But with few exceptions I only found trends that favored OA. Maybe I have a large blind spot; I'll leave that for you to decide. I'm certainly conscious of many obstacles and objections to OA, and I address them every day in my work. The question is which of them represent trends that are gaining ground.

While it's clear that OA is here to stay, it's just as clear that long-term success is a long-term project. The campaign consists of innumerable individual proposals, policies, projects, and people. If you're reading this, you're probably caught up in it, just as I am. If you're caught up in it, you're probably anxious about how individual initiatives or institutional deliberations will turn out. That's good; anxiety fuels effort. But for a moment, stop making and answering arguments and look at the trends that will help or hurt us, and would continue to help or hurt us even if everyone stopped arguing. For a moment, step back from the foreground skirmishes and look at the larger background trends that are likely to continue and likely to change the landscape of scholarly communication.

I've found so many that I've had to be brief in describing them and limit the list to those that most affect OA.

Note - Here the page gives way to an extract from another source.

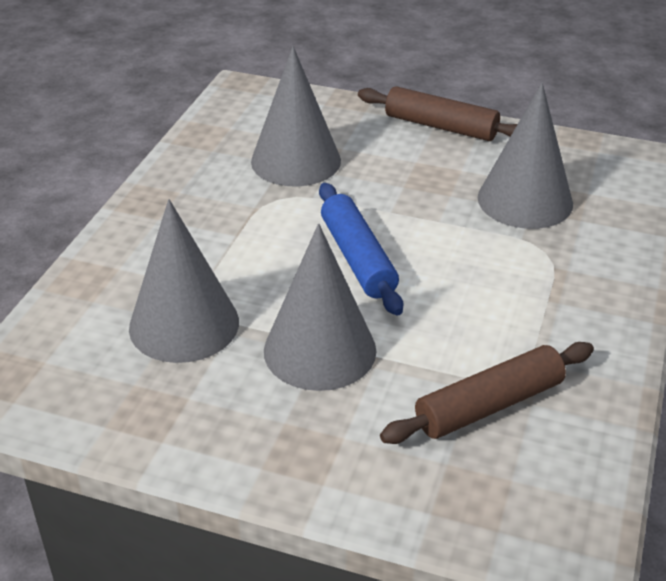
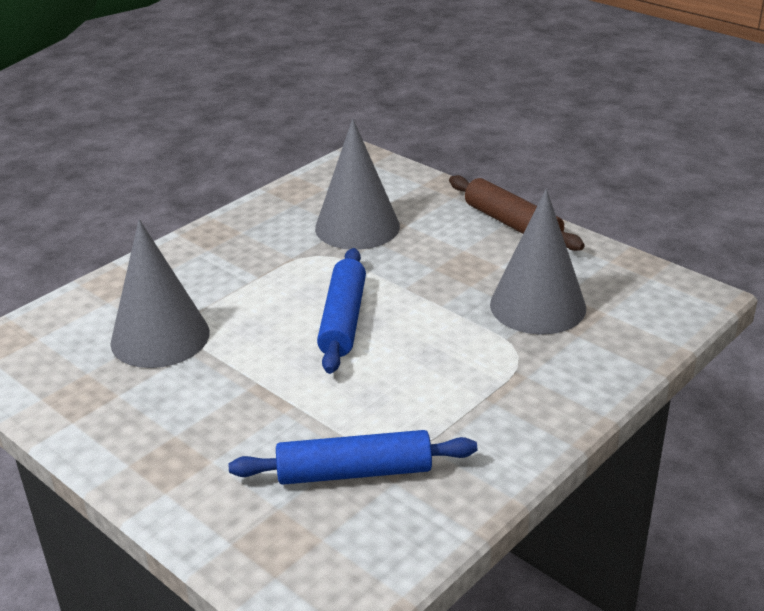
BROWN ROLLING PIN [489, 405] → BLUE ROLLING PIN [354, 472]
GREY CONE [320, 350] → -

  1. First there are the many trends created by OA proponents themselves: the growing number of OA repositories, OA journals, OA policies at universities, OA policies at public and private funding agencies, and public endorsements of OA from notable researchers and university presidents and provosts. Each new OA repository, journal, policy, and endorsement contributes to a growing worldwide momentum and inspires kindred projects elsewhere. Funding agencies are now considering OA policies in part because of their intrinsic advantages (for increasing return on investment by increasing the visibility, utility, and impact of research) and in part because other funding agencies have already adopted them. The laggards are being asked why the research they fund is less worth disseminating than the research funded elsewhere. The growing mass of OA literature is becoming critical in the sense that the growth is now a cause, and not just an effect, of progress. OA literature is the best advertisement for OA literature; the more we have, the more it educates new scholars about OA, demonstrates the benefits of OA, and stimulates others to provide or demand it.
  2. Although knowledge of OA among working researchers is still dismally low, every new survey shows it increasing, and every new survey shows increasing rates of deposits in OA repositories and submissions to OA journals. The absolute numbers may still be low, but the trajectories are clearly up.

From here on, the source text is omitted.